Mitologia i religia w fantastyce, wydawałoby się, że to będzie bardzo trudny temat, także ze względu na osobiste przekonania, ale… wszystko przebiegło zgodnie z planem, jak mawiał Doktor Plama z Hydrozagadki i spotkanie upłynęło szybko, a dyskusja była treściwa, sensowna i mocno inspirująca do kolejnych poszukiwań! Posiłkując się publikacją rozpoczęliśmy od szybkich definicji, przykładów, a potem do pewnych klasyfikacji i szperania po popkulturze. Okazało się, że wątków religijnych jest bardzo dużo i jak zauważył Barliman z Drużyny Pyrlandii – motywy religijne i mitologiczne są często szkieletem, na którym pisarze czy twórcy obudowują swoje dzieło o kolejne wątki potrzebne do stworzenia nośnej fabuły. Wiadomo, że praktycznie każdy z nas wychował się w jakimś określonym kręgu kulturowym, z mitologią, religią, obyczajami i zwyczajami oraz zasadami, zapisanymi i przechowywanymi w ludzkiej pamięci – nie dziwi zatem entuzjazm z jakim autorzy korzystają z tych nawiązań, aby nas zachęcić do lektury czy obejrzenia filmu, serialu czy sięgnięcia po grę ;]

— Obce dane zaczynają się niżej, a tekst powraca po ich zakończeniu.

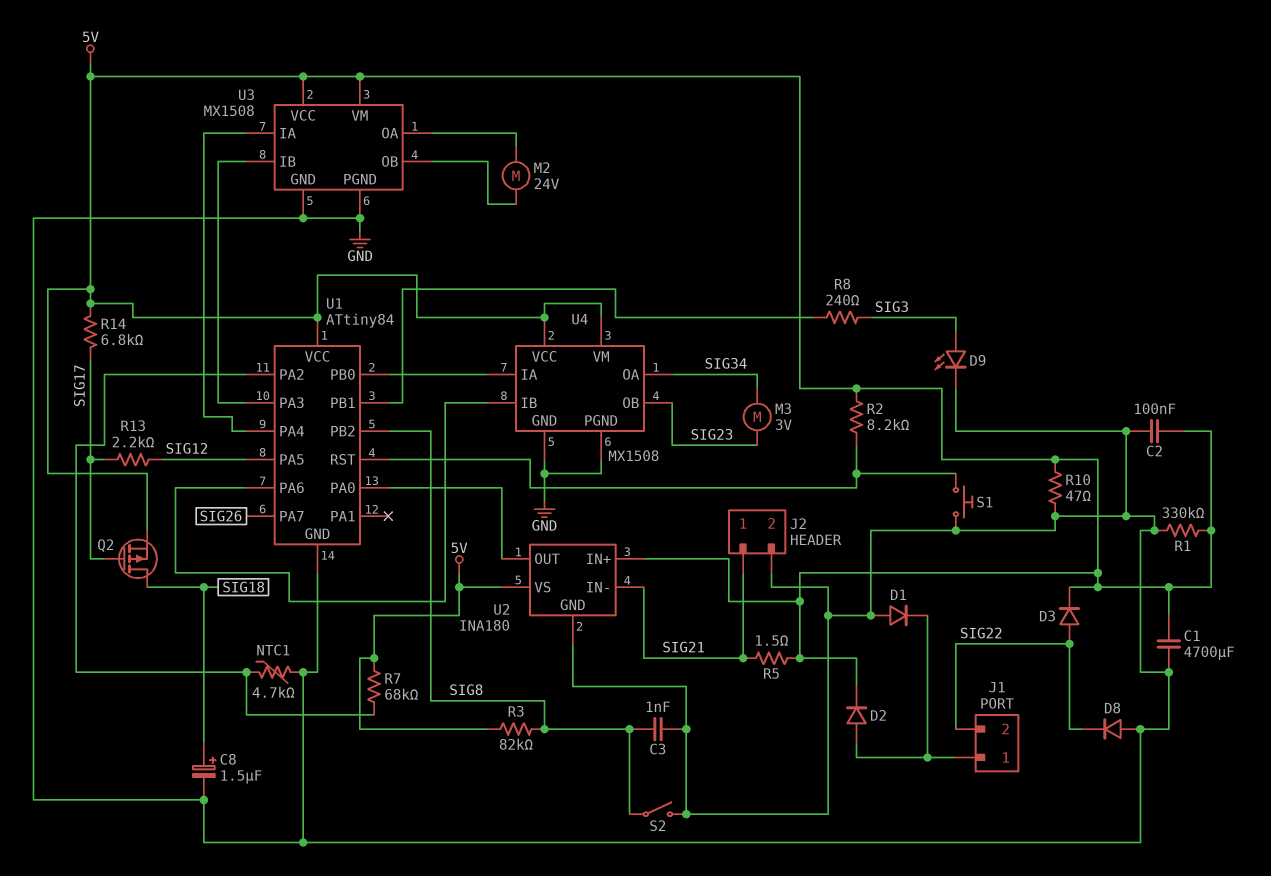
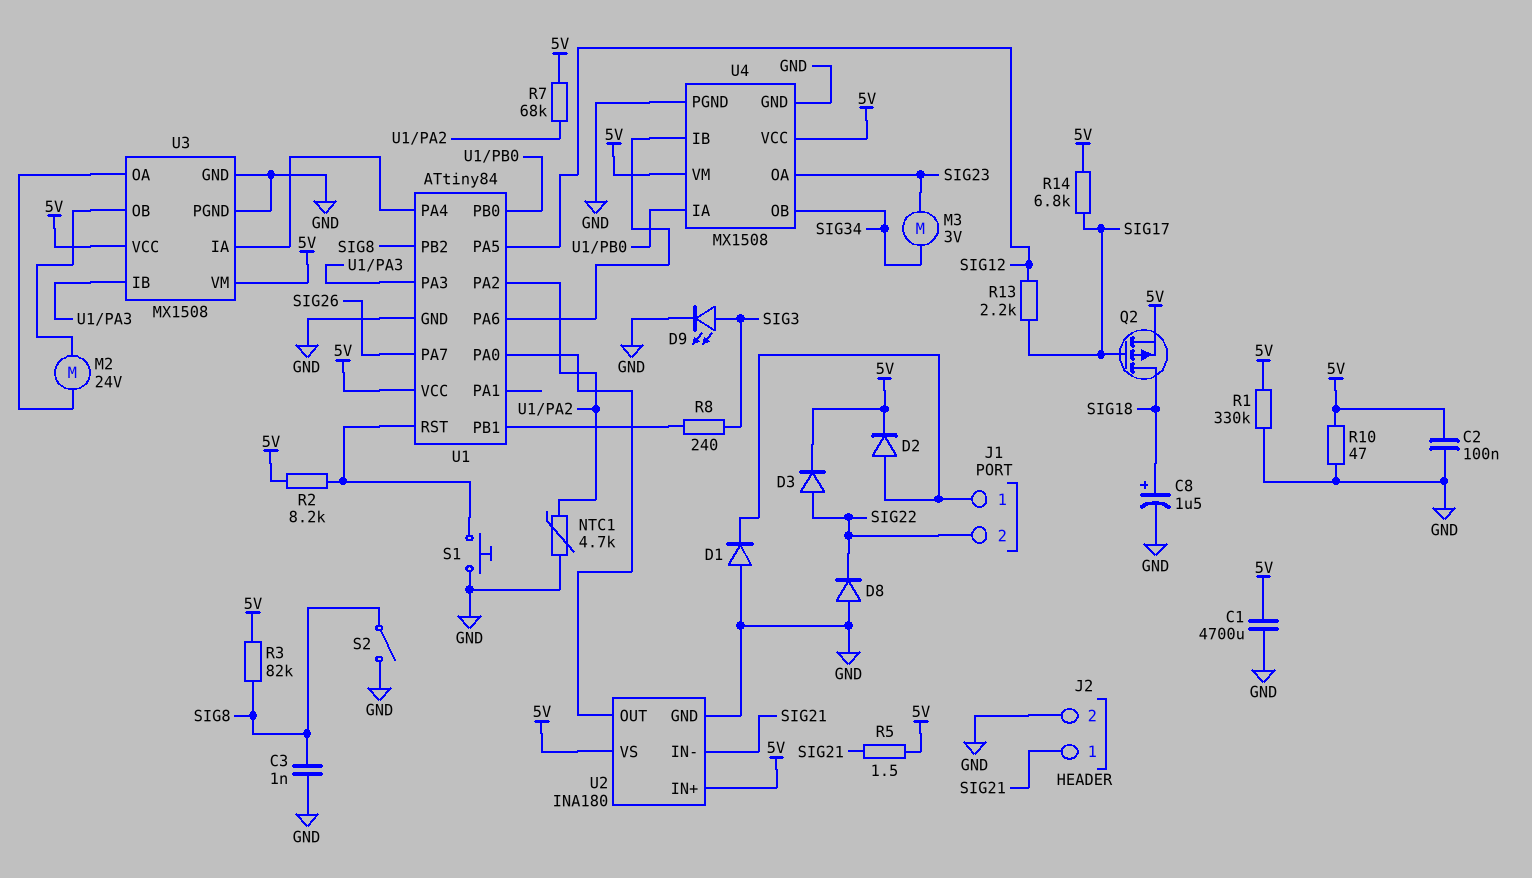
U4 pin OA: SIG34 -> SIG23
U4 pin OB: SIG23 -> SIG34

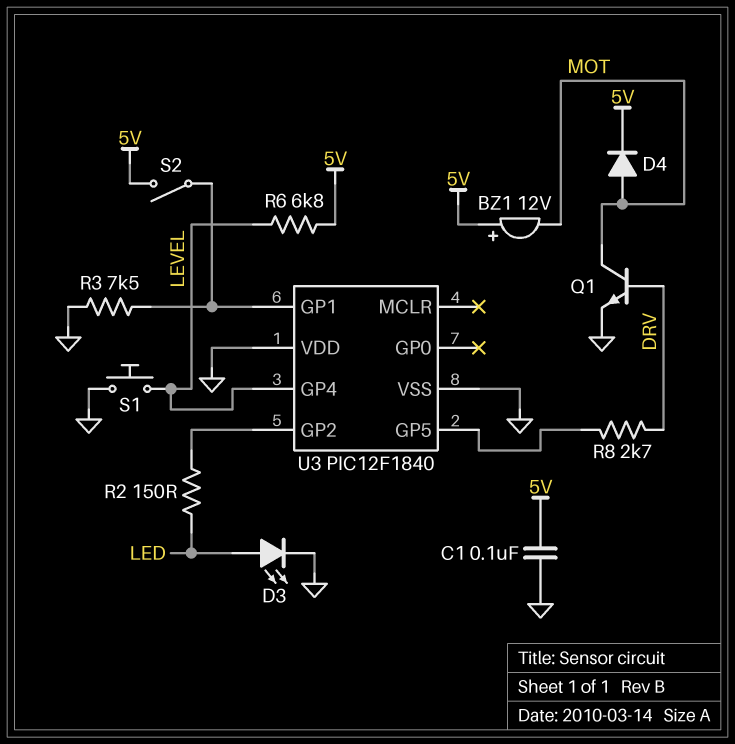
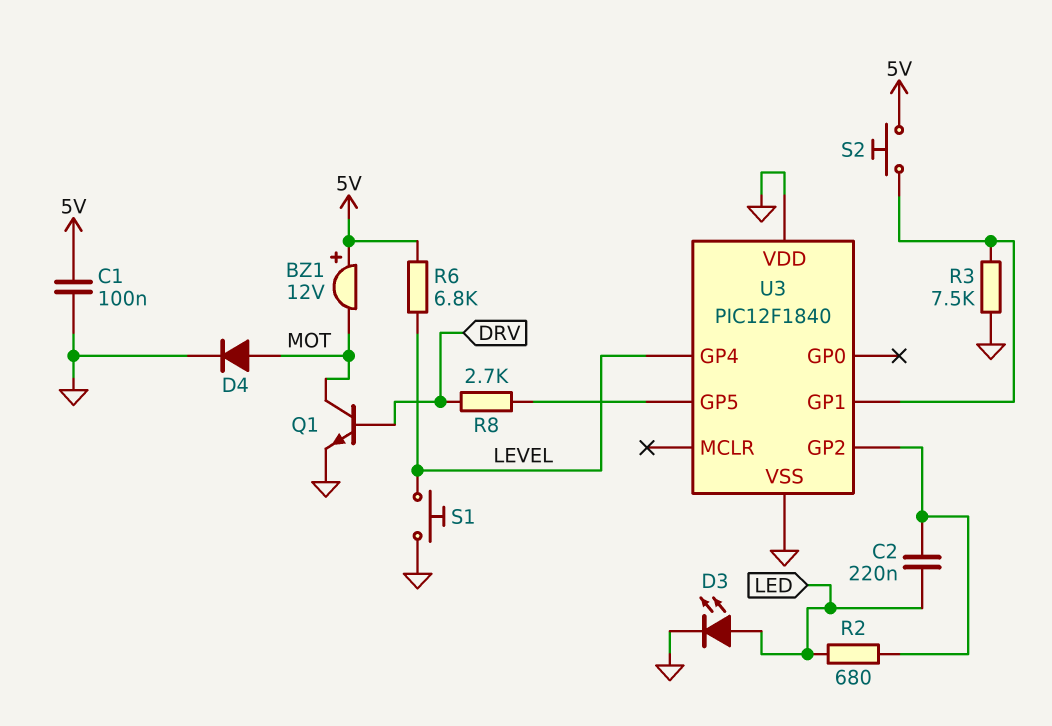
C2: none -> 220nF (LED, U3/GP2)
D4: diode (A MOT, K 5V) -> diode (A MOT, K GND)
R2: 150 (LED, U3/GP2) -> 680 (LED, U3/GP2)
S2: switch (5V, U3/GP1) -> button (5V, U3/GP1)

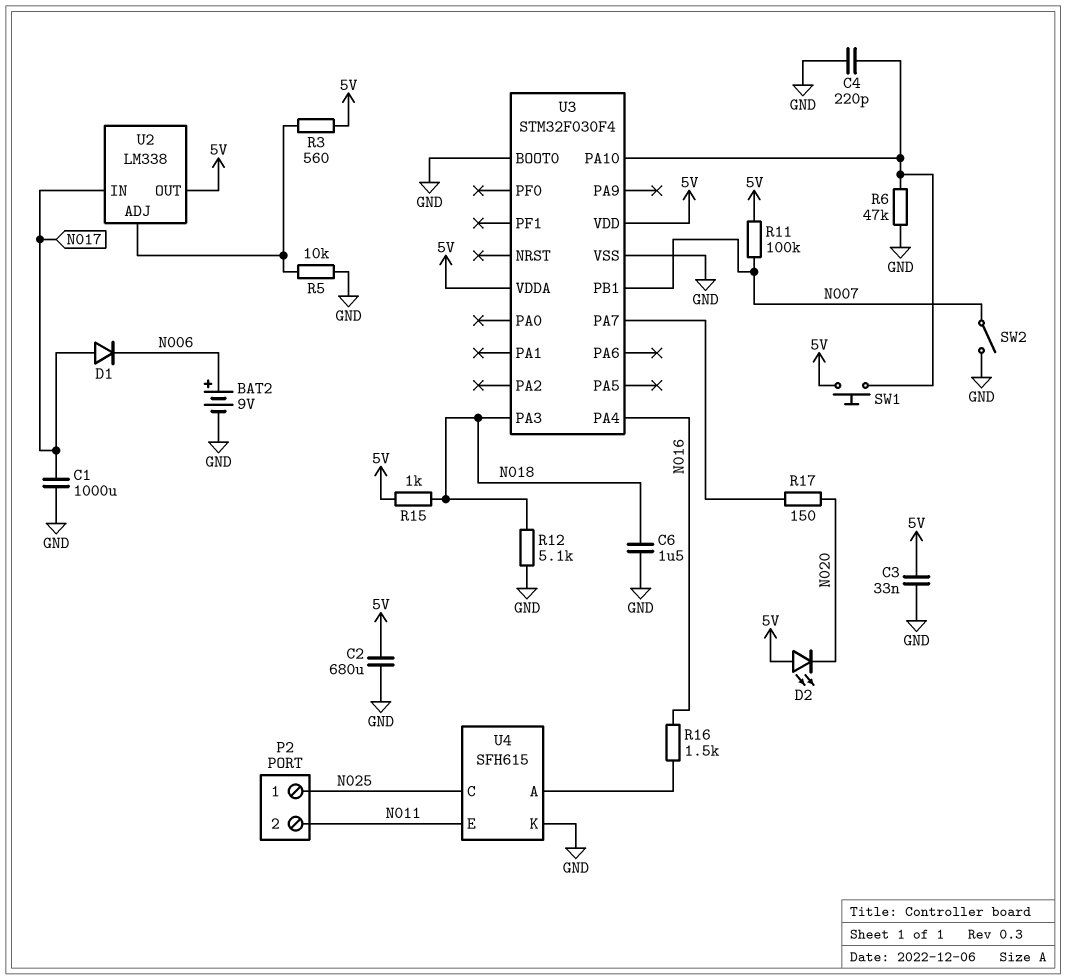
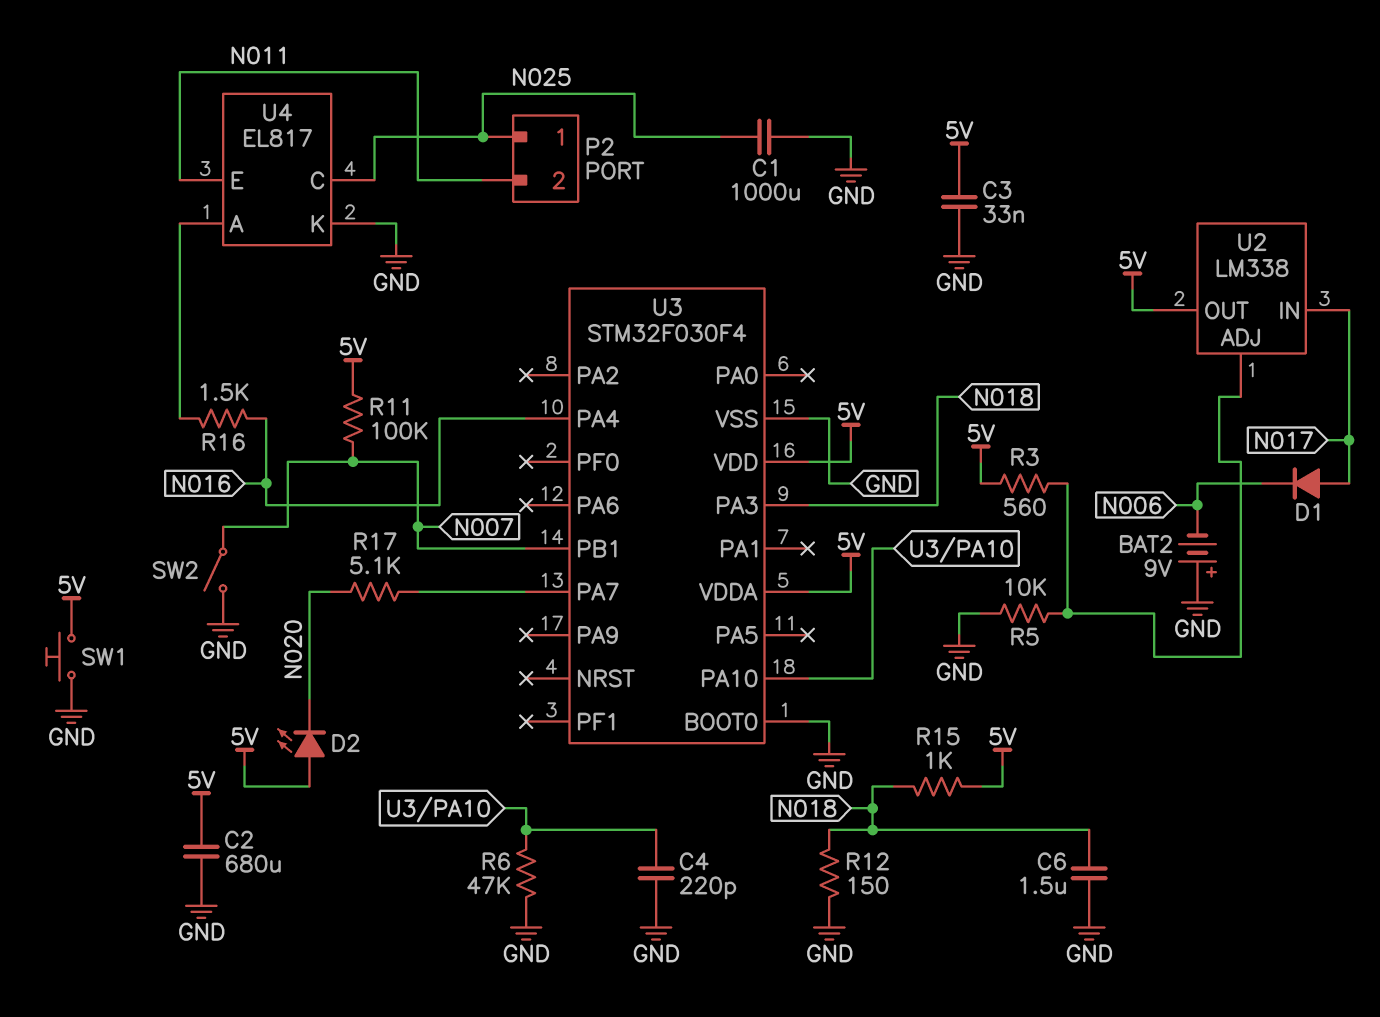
BAT2: 9V (plus N006, minus GND) -> 9V (plus GND, minus N006)
C1: 1000uF (GND, N017) -> 1000uF (GND, N025)
R12: 5.1k (GND, N018) -> 150 (GND, N018)
R17: 150 (N020, U3/PA7) -> 5.1k (N020, U3/PA7)
SW1: button (5V, U3/PA10) -> button (5V, GND)
U4: SFH615 -> EL817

A wątków (motywów czy toposów) tych jest sporo: wybrańcy, mesjasze, także ukrzyżowanie, apokalipsa, kara za grzechy, święta wojna, walka dobra ze złem, klątwy, przepowiednie oraz samo stworzenie danego świata czy uniwersum, kwestia samodzielności bohaterów i przeznaczenia. Autorzy korzystali z elementów różnych mitologii, głównie z tych znanych światu zachodniemu, ale nie tylko. Zastanawialiśmy się również nad popularnością mitologii w kulturze – niektóre są znane, inne praktycznie zapomniane czy niewykorzystywane, a jeszcze inne fragmentarycznie używane, raczej na poziomie szkolnym. Pojawiły się nazwiska Sapkowskiego, Dukaja, Piekary, Gołkowskiego, Martina, Wagnera, Tolkiena, Lewisa, Le Guin, Gaimana czy Riordana i Wolfe’a. Dyskutowaliśmy nad religią w uniwersum Star Trek i podejściem poszczególnych ras do kwestii absolutu (Wolkanie, Bajoranie, Romulanie, także kwestia Q) oraz szukaliśmy ciekawostek w Gwiezdnych Wojnach i Matriksie. Wspomnieliśmy również o Warhammerze i Stellaris oraz serialu Babylon 5. Nieco na marginesie dyskusji chwilę poświęciliśmy sylwetce smoka w kulturze – o tym jeszcze porozmawiamy więcej!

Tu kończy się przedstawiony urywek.